Dessa forma, embora as ações de divulgação científica na internet tenham crescido, existem desafios a serem superados: a falta de acesso à internet, o acentuado desmonte da ciência e tecnologia, a falta de incentivos nas universidades para as atividades de extensão e a ausência de políticas públicas para o desenvolvimento de ações de divulgação científica no país.

Metodologia da pesquisa

O estudo foi realizado entre 2021 e 2022 com a participação de discentes dos cursos de Agronomia, Ciências Biológicas e Engenharia Florestal da Universidade Federal de Goiás, explorando três momentos comunicativos distintos para aproximação com o público. Inicialmente, foram realizadas, pelos próprios discentes, produções imagéticas produzidas por meio de textos utilizando linguagem não acadêmica atrelados a imagens e vetores de acesso público. Essas produções fazem parte do conteúdo disponibilizado pelo perfil do Instagram @meuamigoinseto e foram categorizadas de acordo com sua temática nos grupos:

Curiosidades gerais, que versavam sobre uma informação entomológica que englobava um fenômeno não específico a determinado inseto;

Curiosidades específicas, que dialogavam acerca de determinado conhecimento de um inseto específico;

Quizzes, postagens mais casuais que traziam dinâmicas interativas com o público; e

Cultura pop, que utilizavam uma referência midiática para trazer uma discussão científica.

Após categorização, foi verificada a influência da temática no engajamento pelo teste qui-quadrado realizado entre Curiosidades gerais x Curiosidades específicas e Quizzes x Cultura pop.

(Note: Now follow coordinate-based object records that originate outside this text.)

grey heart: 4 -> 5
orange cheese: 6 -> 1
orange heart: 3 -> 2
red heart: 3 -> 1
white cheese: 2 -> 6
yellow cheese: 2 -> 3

No segundo momento, visando estimular o aprendizado e diferentes habilidades, foram produzidos jogos didáticos através da plataforma Godot. O jogo da memória e o quebra-cabeça carregavam a temática entomológica em seus elementos visuais e textuais, que traziam frases de curiosidade, e ilustrações de insetos como recursos.

O terceiro momento comunicativo se estabeleceu por meio de ações presenciais que aconteciam em escolas públicas e privadas, no laboratório e em eventos da Pró-Reitoria de Extensão e Cultura. Durante esses eventos, eram disponibilizados para contato direto indivíduos de grilos, bichos-do-cesto, tenébrios, bichos-pau, formigas, baratas, joaninhas, bichos-lixeiro e outros. Juntamente com esse momento, acontecia uma breve apresentação ressaltando as características e o papel ecológico desses animais. Para a representação da diversidade, eram utilizadas diversas caixas entomológicas.

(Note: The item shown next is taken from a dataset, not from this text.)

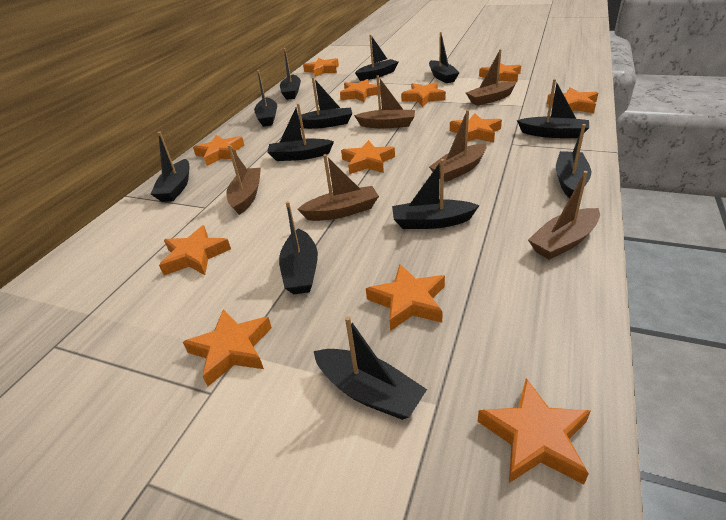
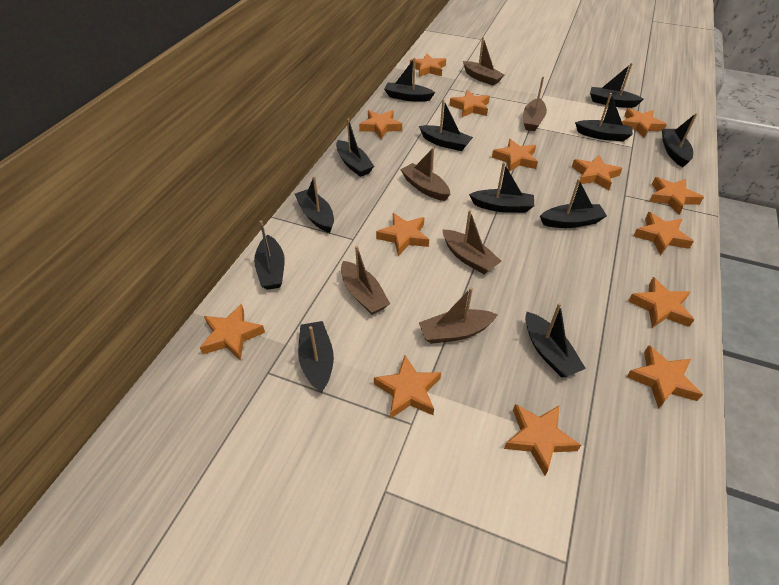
orange star: 12 -> 14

Os insetos vivos disponibilizados para contato direto são criados no Laboratório de Entomologia; seus cuidados também são de responsabilidade dos discentes de graduação.

Os resultados de tais ações foram mensurados por meio do engajamento alcançado nas redes sociais e de dados observacionais expressos durante os encontros presenciais.

Resultados e discussão

O teste qui-quadrado aplicado nas categorias temáticas das postagens divulgadas pelo Instagram revelou um valor de p < 0,05, para a análise aplicada tanto entre os grupos de Curiosidades gerais x Curiosidades específicas, quanto entre Quizzes x Cultura pop. Dessa forma, assumimos a hipótese alternativa de que a categoria da postagem era influente em seu engajamento.

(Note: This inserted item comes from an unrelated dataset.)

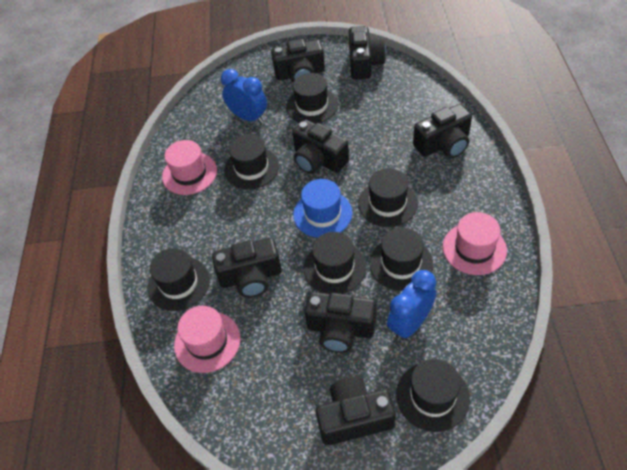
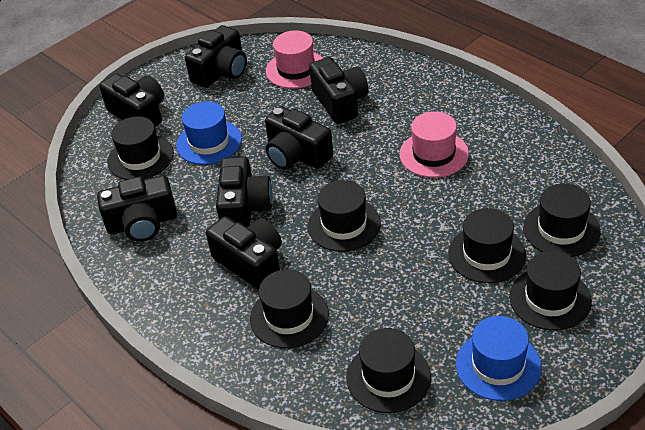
blue clock: 2 -> 0
blue hat: 1 -> 2
pink hat: 3 -> 2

Complementando a caracterização analítica das atividades do projeto, o segundo momento comunicativo realizado nas ações presenciais também foi estudado.

As atividades organizadas de forma presencial tiveram seu levantamento de dados realizado de forma qualitativa pelos instrumentos observacionais analisados pelos pesquisadores, relatos dos participantes e registros imagéticos promovidos durante as atividades.

O caráter desses dados se expressava por meio dos comentários realizados durante e após as ações, que descreviam as experiências dos participantes, pela nova prática social verificada pelos visitantes do projeto e pela própria absorção dos conceitos trabalhados durante as atividades presenciais. Soma-se a essa amplitude de dados coletados os registros fotográficos realizados, os quais podem ser encontrados no Instagram @meuamigoinseto.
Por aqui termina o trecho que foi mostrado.